On New Year's Day, my family eats corned beef and cabbage, and black eyed peas. Since I've never made this myself, I decided it would be nice to carry on the tradition.
Now - for those of you who don't know - a black eyed pea is not a pea. Rather, it's a legume - or for the sake of keeping it simple: it's a bean. As you can see from this picture, it gets it name from its prominent black spot. So, why do we eat this on New Year's? It's a very common Southern tradition. But where did it originate?
Eating black eyed peas on New Year's is thought to bring good luck and prosperity for the year ahead. The tradition actually dates back to Babylonian times, when those of the Jewish faith ate the so-called "lucky beans" or rubiya on Rosh Hashanah, accompanied by beets, dates, leeks, and spinach. All of these together were thought to be symbols of good luck.
The practice of eating black-eyed peas in the South was adopted when the first Jews came to the US in the 1730s and settled in Georgia. The meal was then adapted to include greens (collards, turnip, mustard) and ham or some sort of pork dish. The greens symbolized money, and the pig symbolized moving forward, since pigs always move forward when they forage for food (learn something new everyday right?).

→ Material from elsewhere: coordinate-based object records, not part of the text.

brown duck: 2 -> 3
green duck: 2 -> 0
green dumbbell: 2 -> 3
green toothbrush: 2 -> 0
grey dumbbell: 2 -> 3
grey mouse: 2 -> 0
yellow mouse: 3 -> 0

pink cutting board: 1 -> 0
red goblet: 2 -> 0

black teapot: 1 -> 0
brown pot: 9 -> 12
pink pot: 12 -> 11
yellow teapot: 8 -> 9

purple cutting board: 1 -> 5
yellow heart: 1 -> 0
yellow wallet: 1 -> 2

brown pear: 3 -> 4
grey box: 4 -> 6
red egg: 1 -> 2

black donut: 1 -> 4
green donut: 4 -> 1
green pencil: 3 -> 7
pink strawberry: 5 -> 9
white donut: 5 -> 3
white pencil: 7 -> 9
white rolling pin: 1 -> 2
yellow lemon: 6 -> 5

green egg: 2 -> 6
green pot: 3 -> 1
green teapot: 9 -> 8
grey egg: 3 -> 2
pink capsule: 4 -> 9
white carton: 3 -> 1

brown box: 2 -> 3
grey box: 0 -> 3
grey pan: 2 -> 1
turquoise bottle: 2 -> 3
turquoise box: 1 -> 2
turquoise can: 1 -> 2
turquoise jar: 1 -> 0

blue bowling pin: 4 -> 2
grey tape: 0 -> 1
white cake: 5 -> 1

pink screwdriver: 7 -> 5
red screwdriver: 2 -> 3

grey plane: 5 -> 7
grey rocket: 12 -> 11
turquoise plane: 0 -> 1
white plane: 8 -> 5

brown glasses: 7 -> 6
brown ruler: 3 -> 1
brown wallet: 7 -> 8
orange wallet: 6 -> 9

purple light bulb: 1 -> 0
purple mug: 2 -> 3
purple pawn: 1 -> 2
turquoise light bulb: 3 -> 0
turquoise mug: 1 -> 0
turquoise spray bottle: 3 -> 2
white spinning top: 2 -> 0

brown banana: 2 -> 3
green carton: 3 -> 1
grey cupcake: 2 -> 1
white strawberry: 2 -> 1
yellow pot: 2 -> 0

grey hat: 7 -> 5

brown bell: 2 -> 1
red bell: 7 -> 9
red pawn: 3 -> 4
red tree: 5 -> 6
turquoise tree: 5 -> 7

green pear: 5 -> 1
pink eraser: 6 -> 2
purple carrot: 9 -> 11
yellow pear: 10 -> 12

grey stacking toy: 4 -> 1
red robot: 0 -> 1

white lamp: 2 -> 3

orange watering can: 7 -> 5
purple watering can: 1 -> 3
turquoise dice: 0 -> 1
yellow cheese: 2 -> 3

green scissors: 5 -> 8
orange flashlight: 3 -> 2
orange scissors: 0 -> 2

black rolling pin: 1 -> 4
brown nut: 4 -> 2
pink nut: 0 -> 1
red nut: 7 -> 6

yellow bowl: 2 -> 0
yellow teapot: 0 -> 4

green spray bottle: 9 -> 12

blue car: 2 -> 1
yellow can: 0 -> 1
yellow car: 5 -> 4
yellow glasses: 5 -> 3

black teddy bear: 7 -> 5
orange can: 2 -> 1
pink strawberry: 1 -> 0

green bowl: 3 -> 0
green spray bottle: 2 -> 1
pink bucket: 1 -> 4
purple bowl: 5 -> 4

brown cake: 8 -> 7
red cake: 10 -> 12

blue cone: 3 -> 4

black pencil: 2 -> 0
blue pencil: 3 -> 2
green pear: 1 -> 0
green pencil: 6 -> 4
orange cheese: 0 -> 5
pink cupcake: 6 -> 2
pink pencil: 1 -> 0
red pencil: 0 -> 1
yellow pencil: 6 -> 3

Well, I'm not sure why the corned beef got thrown in there. Or the cabbage. Other than the fact that cabbage is green (money) and that corned beef is a pretty cheap cut of meat. Cabbage is about $1 a head, too. The way I've always heard it: cabbage for money, black eyed peas for luck, and corned beef for health. All great things to eat while kicking off a brand new year, right?
That's all for today's history lesson. Now, here's how you make the stuff.
I wasn't sure what to do with the corned beef brisket. Cook in on the stove or in the oven? What about the crock pot? I swear by my slow cooker. It's the most wonderful electronic appliance you can have in your kitchen, especially if you're a busy person. Just throw it all in there, come back 8 hours later and dinner is served! So crock pot it is.
I was up until about 2am on NYE and decided that if I just soaked that brisket in it's seasoning and water and put my crock pot on "warm", that by morning I'd have a pretty tender piece of meat. (my "low" setting cooks a lot faster than you might think". It was mostly cooked when I woke up on NYD, but I wanted it to be tender so I cranked the heat to high and cooked it for about 5 more hours.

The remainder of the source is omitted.